I had thoughts similar to the article's conclusion, and even a prototype of a similar GUI (stdin/stdout, s-expressions), but then decided that a subset of HTML (or XUL, as mentioned in another comment, though not sure how reusable libxul is, and it seems pretty close to a full web browser with its scripts and events) would be fine, though didn't get to trying it out. Currently GTK seems usable to me, even if imperfect.
Now you know what I mean when I said Tcl/Tk was "the fastest" way to get a GUI up. Especially when you consider that wish also functions as a REPL at which you can test your ideas right away with no compile step.
Imagine how good Tcl/Tk would be now if people had put as much effort into improving it as they did in trying to kill it and come up with alternatives.
> By far the most widely used graphics toolkit in history is HTML and CSS. ... And it’s definitely the easiest option. It’s the first thing I learned as a programmer
And this is where we are. A huge number of today developers, maybe even majority, are so accustomed to web programming that it's the first thing that comes to their minds.
Because there aren't any alternatives that are as easy to use and understand. QML could be if it was available for any language other than C++. Ditto with Lazarus and Pascal. I hear XAML WPF isn't bad, but it strikes me as having the same limitations Adobe Flex had (performance). People here love to suggest GTK, but I've never used a GTK app that didn't look like a Java swing app straight out of the 90s.
Nuklear looks promising if you don't care about "native look and feel". In this age of "web swallowing the world", I don't think I care about native look and feel. Then again, maybe the native look and feel on windows and linux just sucks. All of the gorgeous, yet still fast apps are for the Mac and iOS ecosystems and it isn't because their tooling or native GUI APIs are so much better than everybody else's.
I love when people try to reinvent stuff like html, but with JSON! Like html somehow would be better with JSON? If he didn't want to use GTK, nor HTML, then he could have just gone with Qt Quick. Qt Quick offers a declarative GUI, it even looks almost like JSON. What a waste of an article.
If you remove the OCaml requirement, everything described can be done with Lazarus [1] which even comes with a very powerful code editing control/widget.

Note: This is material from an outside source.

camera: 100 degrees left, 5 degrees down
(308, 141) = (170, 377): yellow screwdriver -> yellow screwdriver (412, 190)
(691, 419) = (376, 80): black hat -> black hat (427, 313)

In fact i made a simple IDE [2] for my LIL scripting language [3] using Lazarus in a couple of days (which also supported remote execution for LIL code so i can run and update code while my game engine is running, inspired by an article about how Naughty Dog used Lisp for Jax and Daxter - except i use LIL, which is closer to Tcl, instead of Lisp).

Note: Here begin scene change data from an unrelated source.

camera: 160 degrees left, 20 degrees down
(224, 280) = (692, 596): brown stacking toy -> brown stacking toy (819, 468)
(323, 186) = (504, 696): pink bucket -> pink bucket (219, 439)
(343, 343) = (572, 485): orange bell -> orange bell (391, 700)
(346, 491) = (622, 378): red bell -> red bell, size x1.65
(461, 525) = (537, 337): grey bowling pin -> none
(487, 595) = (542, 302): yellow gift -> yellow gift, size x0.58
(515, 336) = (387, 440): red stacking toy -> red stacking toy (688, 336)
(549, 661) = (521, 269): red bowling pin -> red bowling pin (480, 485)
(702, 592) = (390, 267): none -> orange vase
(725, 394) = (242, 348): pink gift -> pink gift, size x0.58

Lazarus doesn't have a simple small framework, if anything it is much bigger than Gtk, but it is very simple to start with and you can ignore most of it. If you want to see how it is to use it, recently i recorded a video making a simple game with it under Linux [4] (there are a few comments in a text editor in the first 6-7 minutes but after that i do not have any sort of comments). If you want something with more GUI controls (the game really uses just a painting control), i also have an older video making a tilemap editor [5].
Now to make a disclaimer: IMO both Lazarus and Free Pascal (the language used by Lazarus) are a bit messy and i'm not presenting them as examples of the perfect development environment. However Lazarus is both very powerful and very simple to use, to the point that i consider it by far the best and easiest way to create GUI desktop applications (the only closest alternative is old versions of Delphi before it became a bloated mess - but even if the new versions weren't bloated, i'd still not recommend them because of their ridiculous price, the fact that VCL only supports Windows and above all the DRM they have - i remember reading complaints from users that they had to use cracks so that they can use their highly expensive software in their own laptop, which is absurd IMO). It has warts but they are well worth it.
My biggest issue with Lazarus is that it seems that the Gtk3 backend is going to become the default one on Linux in the future and as a user i dislike everything about Gtk3 (and Qt5 but to a lesser extent).